INTRODUCTION
Research over the past two decades has demonstrated the importance of unconscious thoughts in shaping our behavior (Epstein&, 1994; Kihlstrom, 1987; Westen, 1998). More recently, a number of researchers have highlighted the importance of motivation in these unconscious processes (Bargh & Chartrand, 1999; Gollwitzer & Moskowitz, 1996; Higgins, 1996; Shah, Kruglanski, & Friedman, 2002). This symposium is timely in bringing together much of that research. For example Neuberg, Kenrick, Maner, and Schaller (this volume) describe how evolutionary motives, and Pyszczynski, Greenberg, and Solomon (this volume) describe how the fear of death, shape unconscious processing. Indeed, a number of the chapters in this book (by Aarts & Hassin; Liberman & Förster; Son Hing, Chung-Yan, Grunfeld, Robichaud, & Zanna, this volume; Strack & Deutsch; Wood & Quinn) have provided important insights about how our motives and our implicit thoughts interact. We are very pleased to be included in this effort.
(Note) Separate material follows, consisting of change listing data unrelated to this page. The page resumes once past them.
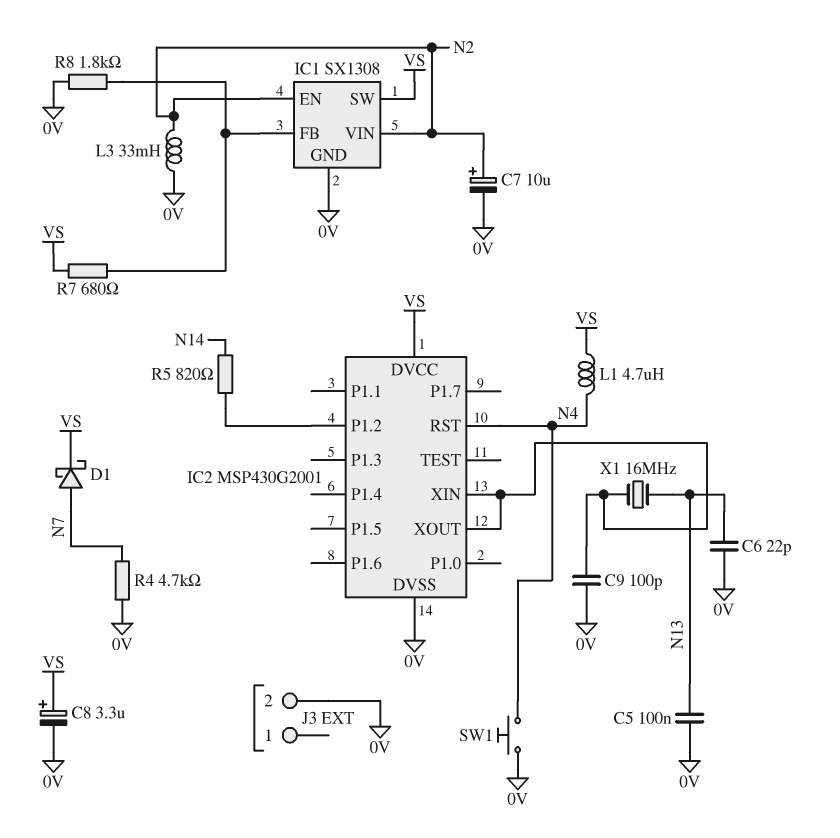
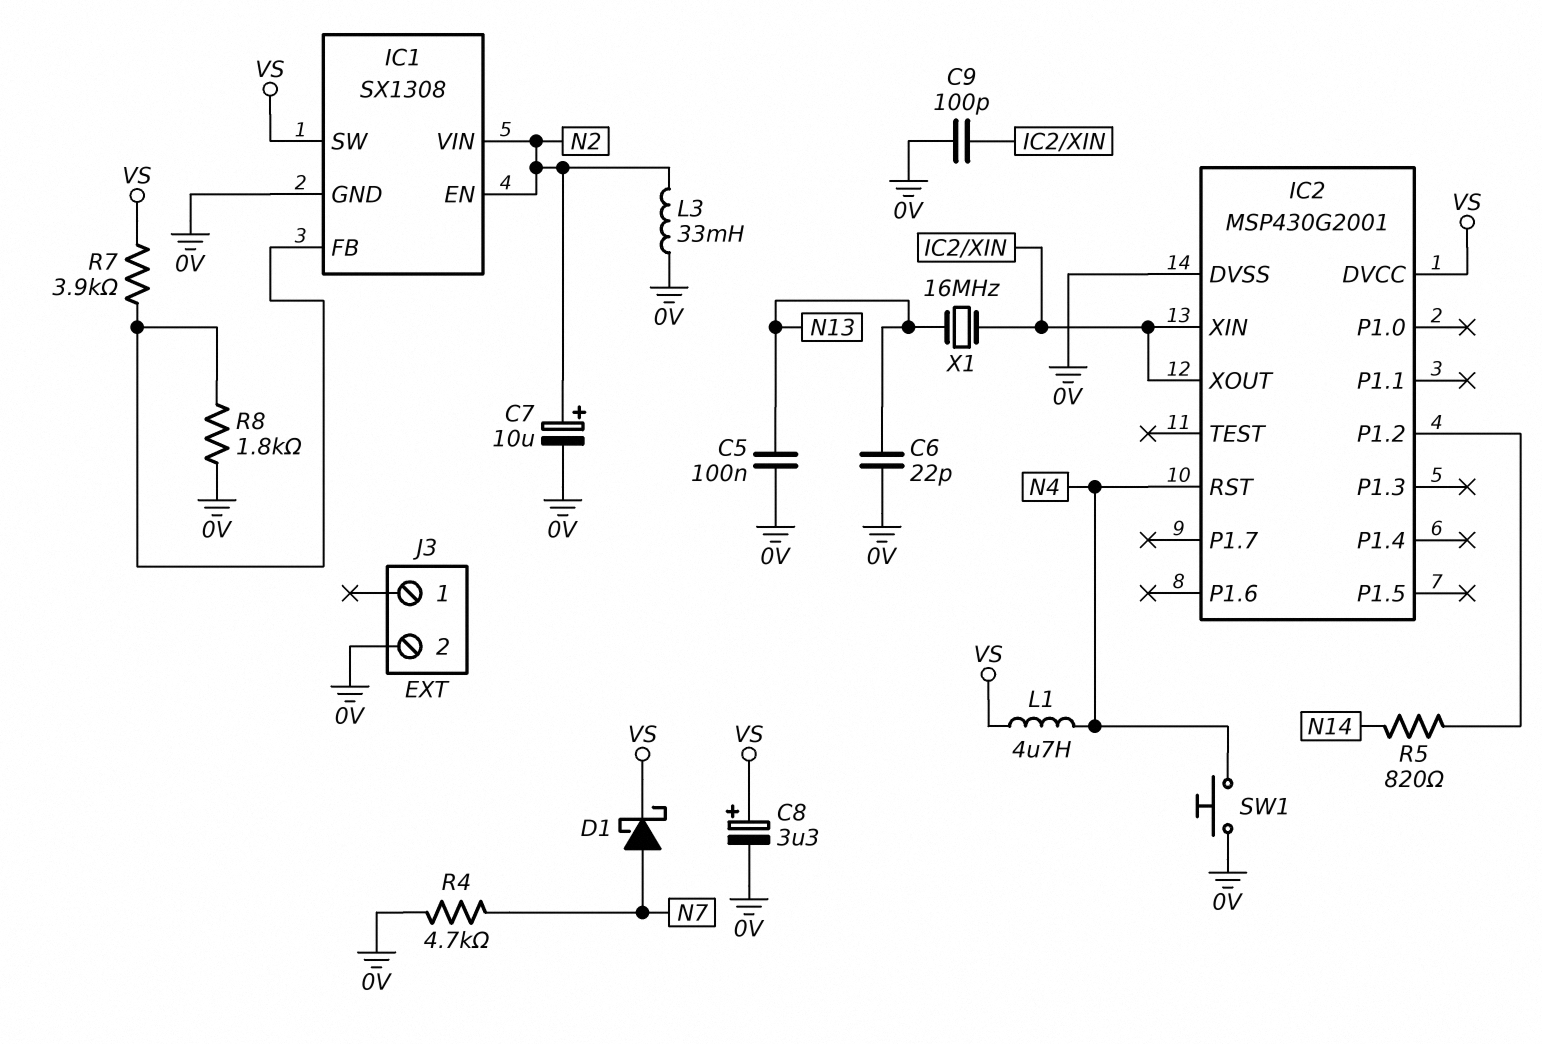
R7: 680 (IC1/FB, VS) -> 3.9k (IC1/FB, VS)

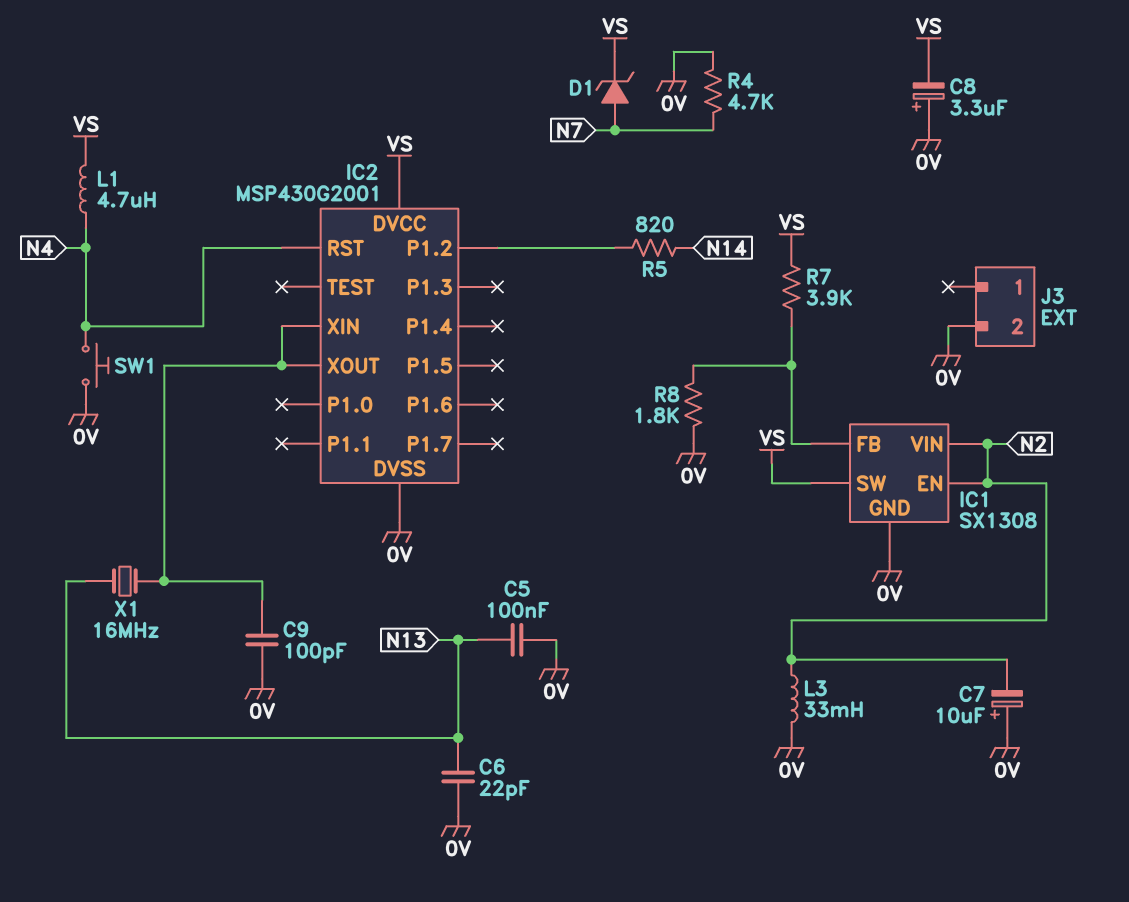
C7: 10uF (plus N2, minus 0V) -> 10uF (plus 0V, minus N2)
C8: 3.3uF (plus VS, minus 0V) -> 3.3uF (plus 0V, minus VS)
D1: schottky (A N7, K VS) -> zener (A N7, K VS)

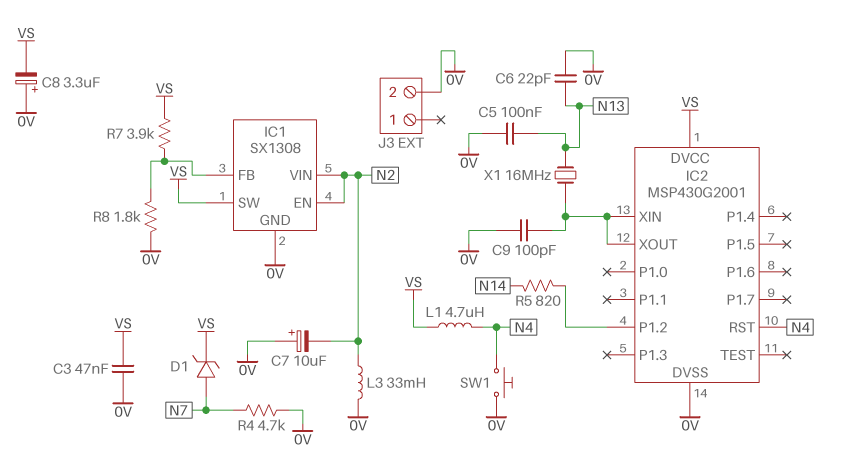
C3: none -> 47nF (0V, VS)

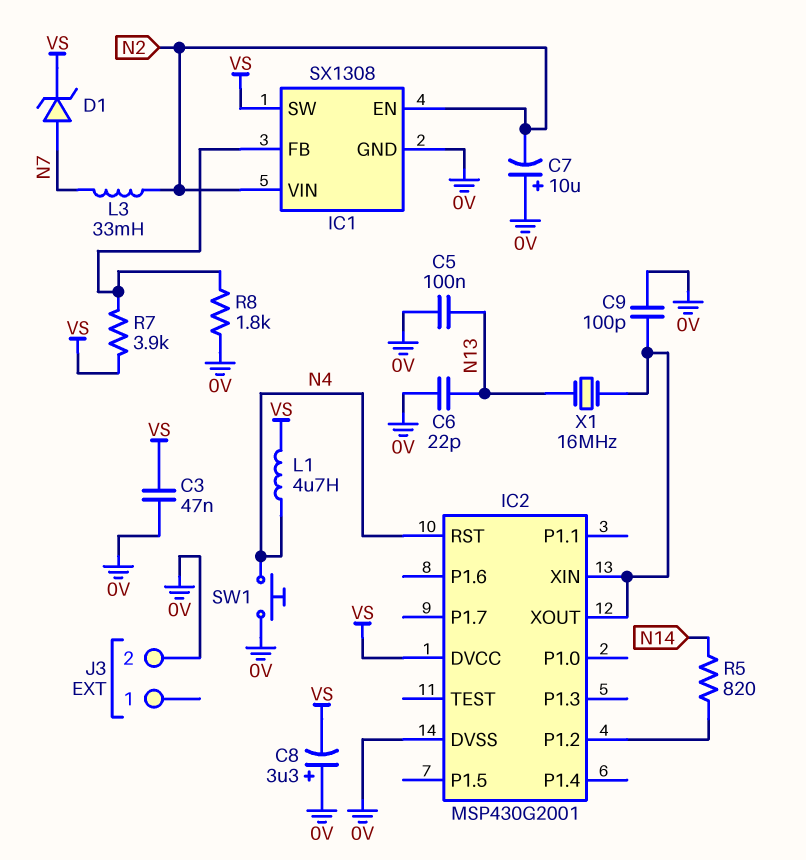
L3: 33mH (0V, N2) -> 33mH (N2, N7)
R4: 4.7k (0V, N7) -> none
From the fairly grandiose title of this chapter, it might appear that we are trying to delineate a grand theory of how motivation operates in the unconscious, but our aims are much more circumspect. Rather than a grand theory, we believe that the research we report in this chapter – on stereotype activation and application and on subliminal priming and persuasion – has demonstrated two important ways that motivation interacts with unconscious thoughts: (a) motivation can trigger the activation of thoughts concerning the satisfaction of the relevant motive, and (b) motivation can affect the link between thought (including nonconscious thought) and action to facilitate the satisfaction of the motive.